I then proced to do the same thing as above with a connected component, therefore a edgesCC.cvs with less edges but same id referring to the nodes, and also nodesCC.csv with the same property, but just less nodes.

gCC = graph_tool.load_graph_from_csv('edgesCC.csv'), directed=True, hashed=True, skip_first=True)

nodes_propCC = nodesCC.sort_values(by = "nodeId")
vpropCC = gCC.new_vertex_property("int", vals=nodes_propCC["property"])

graph_draw(gCC, vertex_fill_color = vpropCC)

And at this point I realised that the colors are probably wrongly assigned. Even though we cannot see correspondences from image 1 to 2 in node positions, the colors (I think at least) should be the same. But in the second image, that should be a subgraph of the first image, I cannot find color correspondences. I noticed it particularly in the yellowish cluster that in the first image is basically just a big one on the left with some green, and in the second is on the right, but now there is no green but blue and red instead.

Any hints?

Christian

When you pass integer valued property maps to the vertex_color argument of graph_draw it uses an internal logic to distribute the colors evenly among the values, and using the default color map. So, the colors are not expected to be the same if the number of nodes or integer distribution changes.

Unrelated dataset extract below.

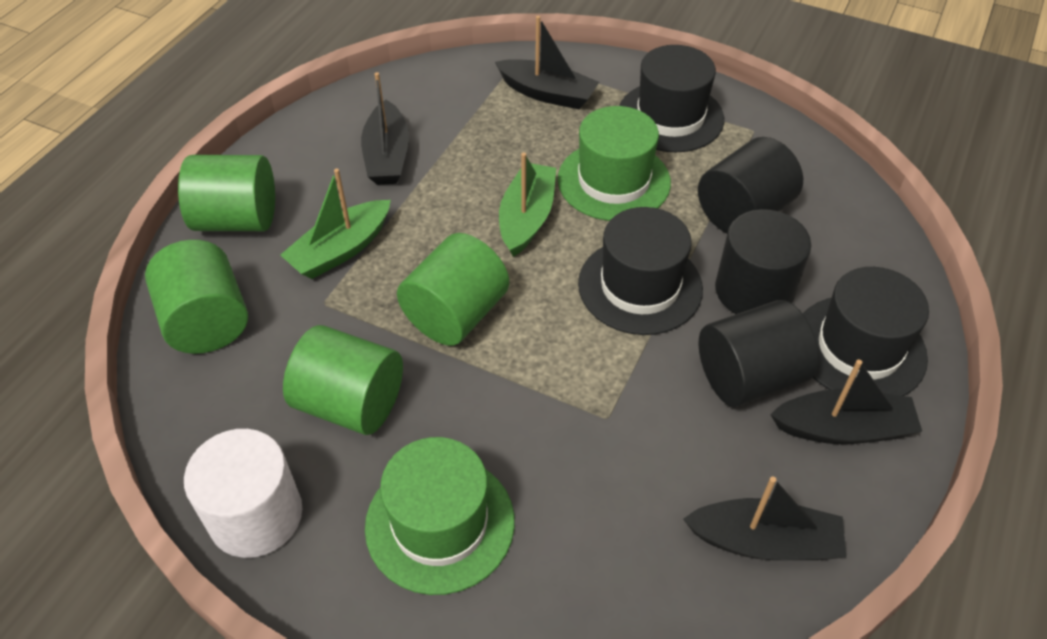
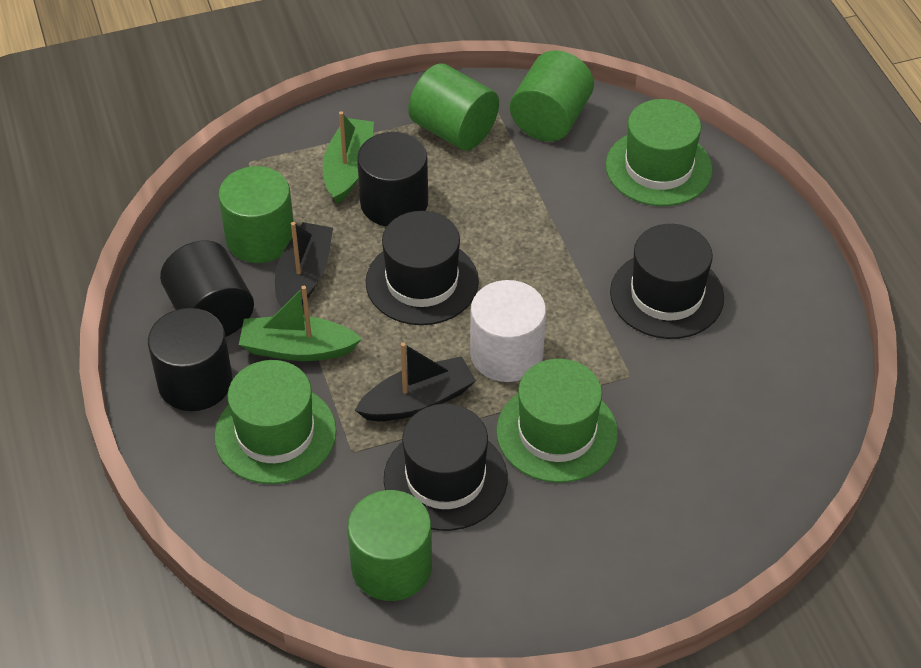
black boat: 4 -> 2
green hat: 2 -> 3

Do obtain consistent colors you can either:

  1. Pass your own color map via the vcmap parameter.
  2. Pass explicit colors e.g. in RGB format using string valued (HTML format) or vector-valued property maps
1 Like

But how do I connect them to a node property? Meaning how do I connect the property value to colors without creating a vprop first?

As I said, either you do create a property map first, or you use a color map: Colormap reference — Matplotlib 3.9.1 documentation

Thanks Tiago, I managed to assign the colors that I want creating a vector property map, nevertheless I encounter problems in the moment of plotting the subgraph. At this point I think there is something that I do wrong in terms of creating the property and assigning the value. I identify 2 sources of the problem:

  1. In the moment of creation of the big graph using the load_graph_from_csv (NOW, NOT IN THE CODE ABOVE) I am using hashed = False because the vertex in the edges.csv correspond to indices. But, creating the connected component edges list edgesCC.csv where there is just a subset edges.csv, if I use hashed = False in this last creation of the graph, the drawing does not represent a connected component, and additionally says that the number of vertices is the same as the starting graph.
  2. When I create the property like g.new_vertex_property(“vector”, vals = nodes_prop[“property”]), in the previous line I order first nodes_prop by nodeId since I imagine that vals expets this, since he just wants a list of values and not a dictionary nodeId:property. At this point I am not sure if this is correct. I can see from the two plots that the two above points create problems in the representation

Could you help me identify the problem?

Christian

Unfortunately, it’s not possible to provide a solution to your problem or an answer to your question with the information provided.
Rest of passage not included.